Oh and remember the flooded green space above? Here’s what it’s supposed to look like (photo taken this morning at 6:30 am):
How did my fair city fare elsewhere? Well…not so good. The amount of water caused all manner of problems (note that I didn’t take any of these pictures below):
See that yellow truck under the bridge? It’s free floating – I bet the water was 20 feet deep. Now, to be fair, this was no Katrina-level disaster. On the other hand, Calgary is remarkably unable to deal with water problems because we have so many low-land points and little to no drainage – so even a moderate water problem causes problems. Kind of like when five snowflakes fall in Seattle. We can deal with six feet of snow easier than 12 inches of water.

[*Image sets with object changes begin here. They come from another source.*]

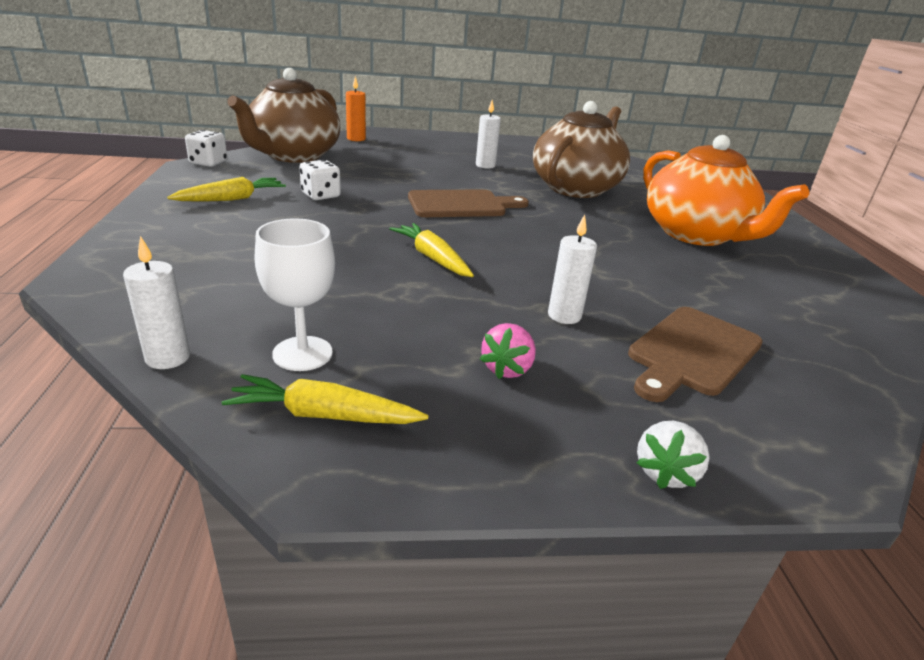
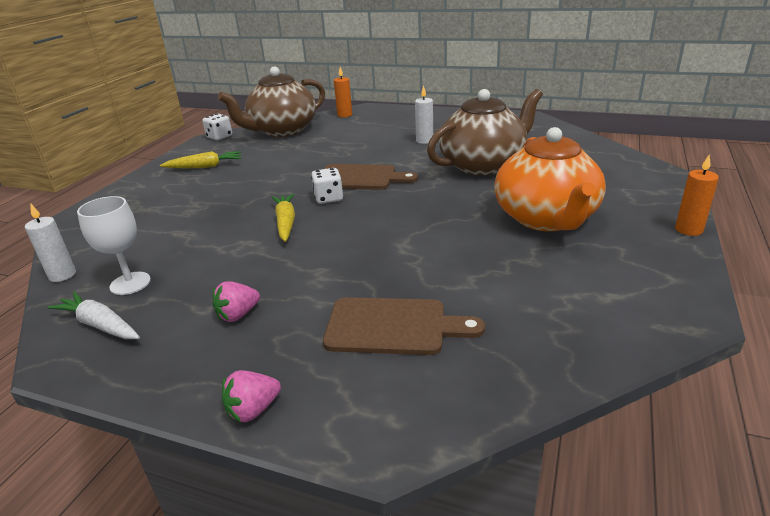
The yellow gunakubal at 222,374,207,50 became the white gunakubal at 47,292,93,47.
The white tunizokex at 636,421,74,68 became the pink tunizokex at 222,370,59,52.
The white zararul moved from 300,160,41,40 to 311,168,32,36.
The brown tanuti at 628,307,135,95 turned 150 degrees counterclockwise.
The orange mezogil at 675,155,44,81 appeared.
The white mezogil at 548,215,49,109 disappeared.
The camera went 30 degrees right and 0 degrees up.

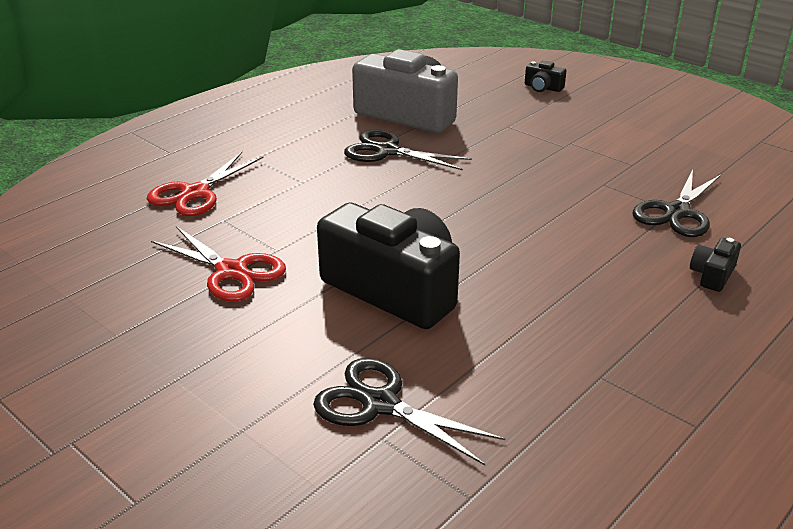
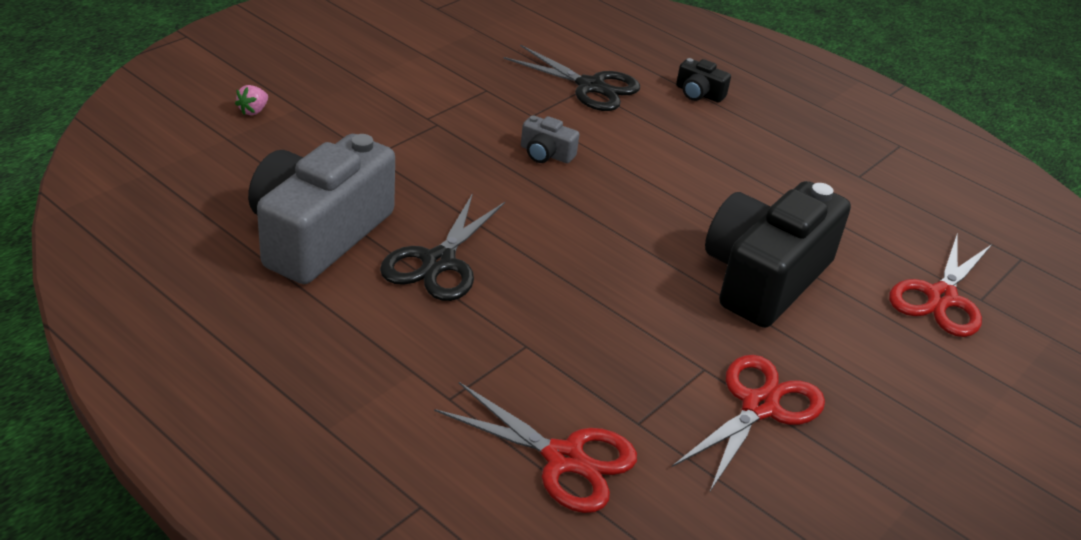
The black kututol at 525,61,41,31 was replaced by the pink tunizokex at 235,85,33,30.
The grey kututol at 521,115,58,48 appeared.
The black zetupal at 313,358,192,107 became the red zetupal at 889,232,103,105.
The camera went 95 degrees left and 5 degrees up.

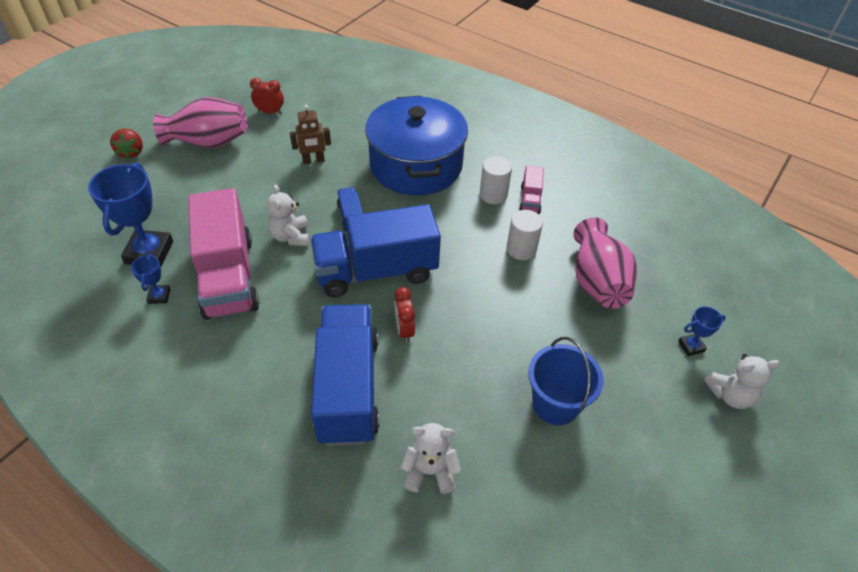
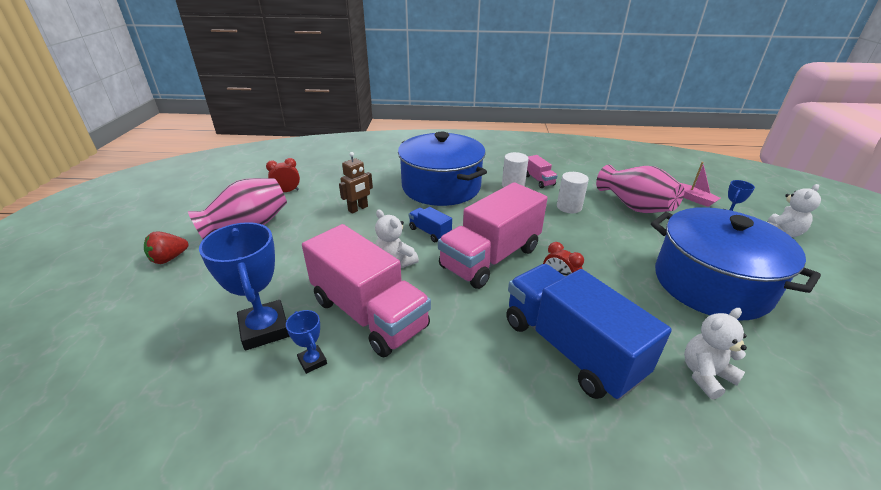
The red tunizokex at 110,129,33,30 turned 90 degrees clockwise.
The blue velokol at 310,204,131,93 became the pink velokol at 438,182,110,107.
The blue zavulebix at 528,337,76,88 was replaced by the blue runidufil at 651,207,170,114.
The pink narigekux at 680,162,41,45 appeared.
The camera went 30 degrees left and 15 degrees down.

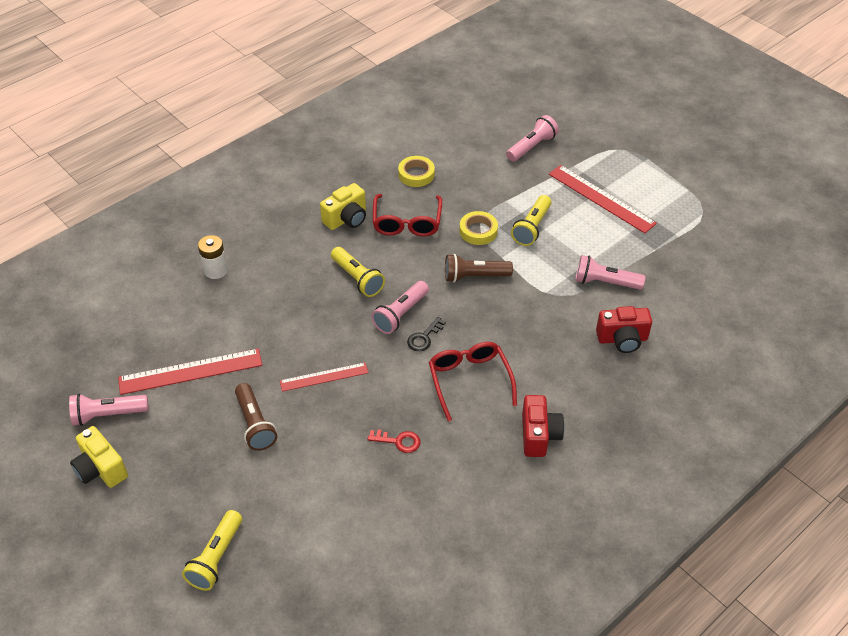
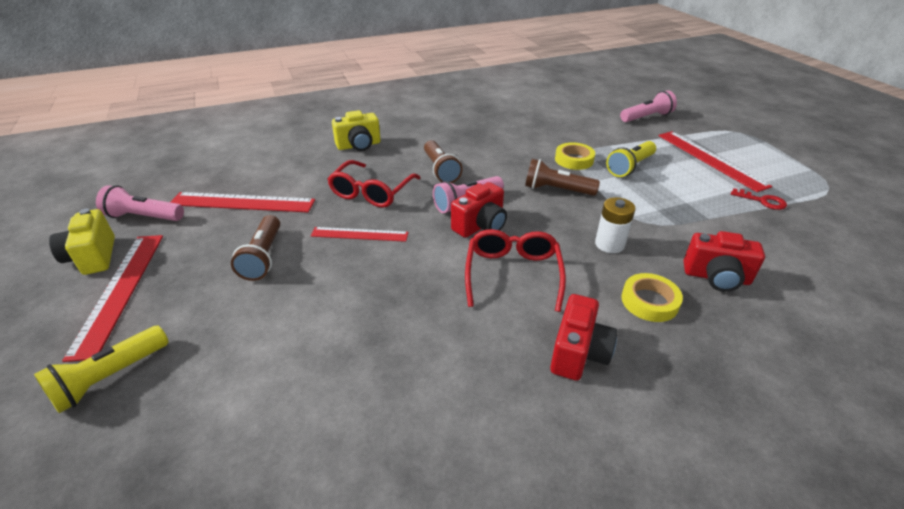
The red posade at 62,235,101,127 appeared.
The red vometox moved from 373,194,69,43 to 328,160,92,48.
The yellow kututol moved from 320,183,46,47 to 332,110,49,41.
The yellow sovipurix at 331,247,54,50 became the brown sovipurix at 424,140,39,43.
The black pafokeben at 407,317,39,34 was replaced by the red kututol at 451,182,56,56.
The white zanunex moved from 198,235,30,44 to 595,197,40,56.
The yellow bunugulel moved from 398,156,37,31 to 621,273,62,49.
The red pafokeben moved from 367,429,54,24 to 731,188,56,22.
The pink sovipurix at 575,255,70,35 disappeared.
The camera went 20 degrees right and 10 degrees down.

Last night Ashley and I had some good discussions about what we’d do if our house caught on fire. Given that all of our photos, music, and data is backed up off-site (via Carbonite) we decided we’d grab our dog, my laptop, and a few important documents and that’s it. Everything else can be replaced. Although now that I think about it, I don’t have an inventory of our DVD collection, and those aren’t ripped to a digital format, so replacing all of them might be difficult. A flaw in my plan! Emergencies like this sure do make you think though…
Be sure to check out the full photo gallery for all my pictures of the fire and collected images of flooding around Calgary – I’ll be adding to it as I find more images of what our city went through last night.
UPDATE: I thought it would be worth pointing out that I no longer use Carbonite because, frankly, they suck. Here’s an article why (short version: they don’t back up all your files). I was quite happy with Mozy for a while, then they jacked my rates by 1390% and I left them in a hurry. I’m currently using Crashplan and their pricing and service level is great.